The Zimmerman Case: I’m Not Sure We’re Entitled To An Opinion

Before nodding off to sleep last night, I checked in with Facebook.

“Not Guilty!”

“Please pray for these poor parents!” (insert picture of Trayvon’s parents)

“Don’t worry. Justice will eventually be served!”

“Finally! A not guilty verdict!”

There were status updates for the verdict. There were status updates against the verdict. But many of my Facebook friends had an opinion and they weren’t shy about voicing it.

But me? I don’t have an opinion. I don’t feel like we are entitled to an opinion. Except for George Zimmerman, that is. Because he was the only person who lived to tell about it. Which is incredibly sad. Because I would love to hear Trayvon Martin’s side of the story.

So, here’s what I/we know. A young man was walking through a neighborhood. Another man, concerned for the safety of his neighborhood (or so he says) , deemed the situation suspicious. An altercation ensued. A death occurred.

That’s it. That’s all we know. Because every eye-witness account is contradictory. Because there isn’t conclusive evidence either way. Because every family member and every friend of George Zimmerman and Trayvon Martin thinks their friend or family member is innocent.

We could listen to evidence and opinion and conjecture all day/week/year long. But we’d never hear the real story, what really happened. Even if we heard it from Zimmerman and Martin themselves, we’d have to sift through their words to guess at whose version is the truth.

Sound bites on the nightly news. Op-ed pieces floating around the internet. We never get the whole story. We get sensational headlines. (Who even reads the entire article anymore?) We get biased interviews. We get rants and raves from attention seeking journalists, experts and by-standers.

I feel for the jurors. The incredible burden of finding the truth. Their task was beyond difficult and heart wrenching.

I feel for George Zimmerman if he indeed, feared for his life and felt he had to pull the trigger. A man is now dead at his hands. What a burden to bear for the rest of his life.

And I feel for Trayvon Martin and his family. A life cut short. A grieving family.

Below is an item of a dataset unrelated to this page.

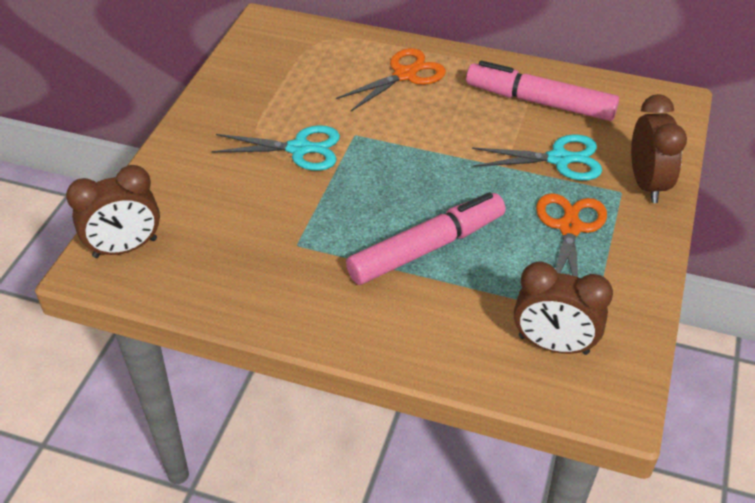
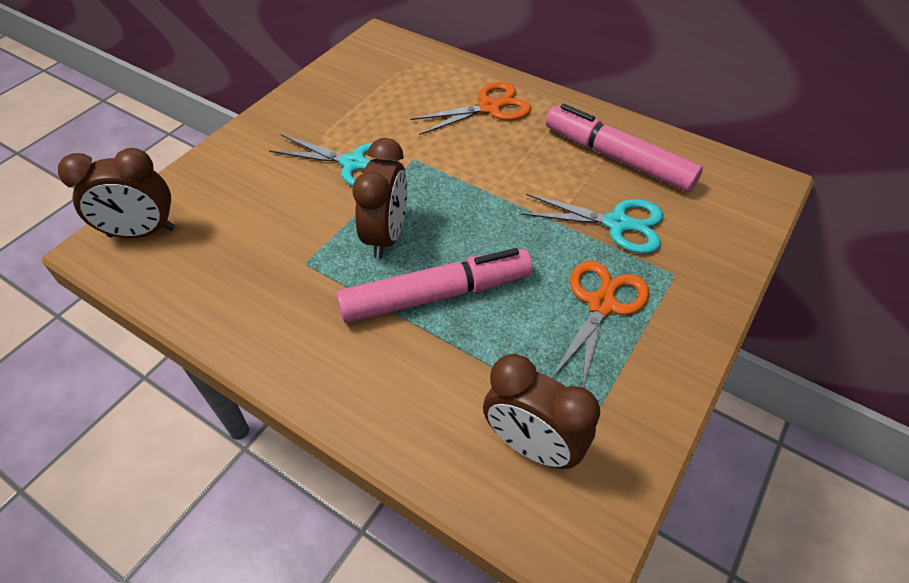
camera: 15 degrees right, 5 degrees up
(646, 184) = (707, 271): brown clock -> brown clock (386, 236)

Their burden is beyond comprehension for most of us.

Burdens all around.

But no opinion here.

I’m not sure we’re entitled to an opinion.



Filed under In the News

6 responses to “The Zimmerman Case: I’m Not Sure We’re Entitled To An Opinion

  1. I’m not sure about that, either. Just kinda sittin’ here this morning, unsure about everything. I didn’t think they had sufficient evidence to convict, though. That poor boy’s parents.

  2. Perfect.
    So sad. So intensely sad.

  3. My opinion: There’s reasonable doubt. That’s our justice system, the best in the world. I hope the masses learn, accept and respect the verdict and each other. And on that note, I like this article a whole lot.,0,7944688.column. I agree with you we’ll never know the whole truth..the media just stirs up with sound bites. It seems like the news is all about making us angry these days rather than reporting the facts.

  4. Rob

    I have to agree with “My Odd Family”. I am a court watcher, and I spent as much time as I could spare watching the actual trial, which is quite a lot of time.

    Under Florida law, and the case put on by the Prosecution; that jury couldn’t come back with any other verdict because of reasonable doubt. There were definitely mistakes made by the Prosecution, not to mention disgraceful conduct when it came to providing the Defense with discovery.

    Has justice been served? Legally, yes; however, socially and morally is another question all together. I believe in equality, and equal justice under the law; but, I don’t think as a society we are quite there, yet.

    Some people want to avoid race in the equation, but I have to wonder if Zimmerman would have followed Trayvon Martin if he was a white teenager. Would Zimmerman have gotten out of his car if he didn’t have a concealed weapon? What if….

    I can’t imagine the pain that the Martin family has gone through; and with such dignity and grace – the outcome of the trial on adding to their grief.

    Zimmerman’s family has endured some pain and heartache of their own, but nothing compared to losing a child.

    I think it was a thoughtful jury, and they seemed to follow their jury instructions quite literally. They deserve respect for the difficult job they had before them. They considered the evidence and the law, in spite of the Prosecution’s play on emotions in the final minutes, and they came up with a verdict. That is our system.

    We have the best justice system in the world, but it is imperfect. If people in Florida are unhappy with their laws, they need to vote for legislators who share their values.

    Maybe you’re right, and we shouldn’t express our opinions. Thankfully, we live in a country where the law allows us to speak freely.

    The 24-hour talking heads? Well, it’s their job to be interesting, and even entertaining. We can take most of what they say with a grain of salt, if they are just expressing their opinions.

    I will join you in praying for the Martin family.

    (I’m sorry, I know I am long-winded. I need to learn to write shorter comments.)

  5. I also find these tragic events impossible to classify as anything but that – tragic for all involved, and no way really, ever, to know what happened.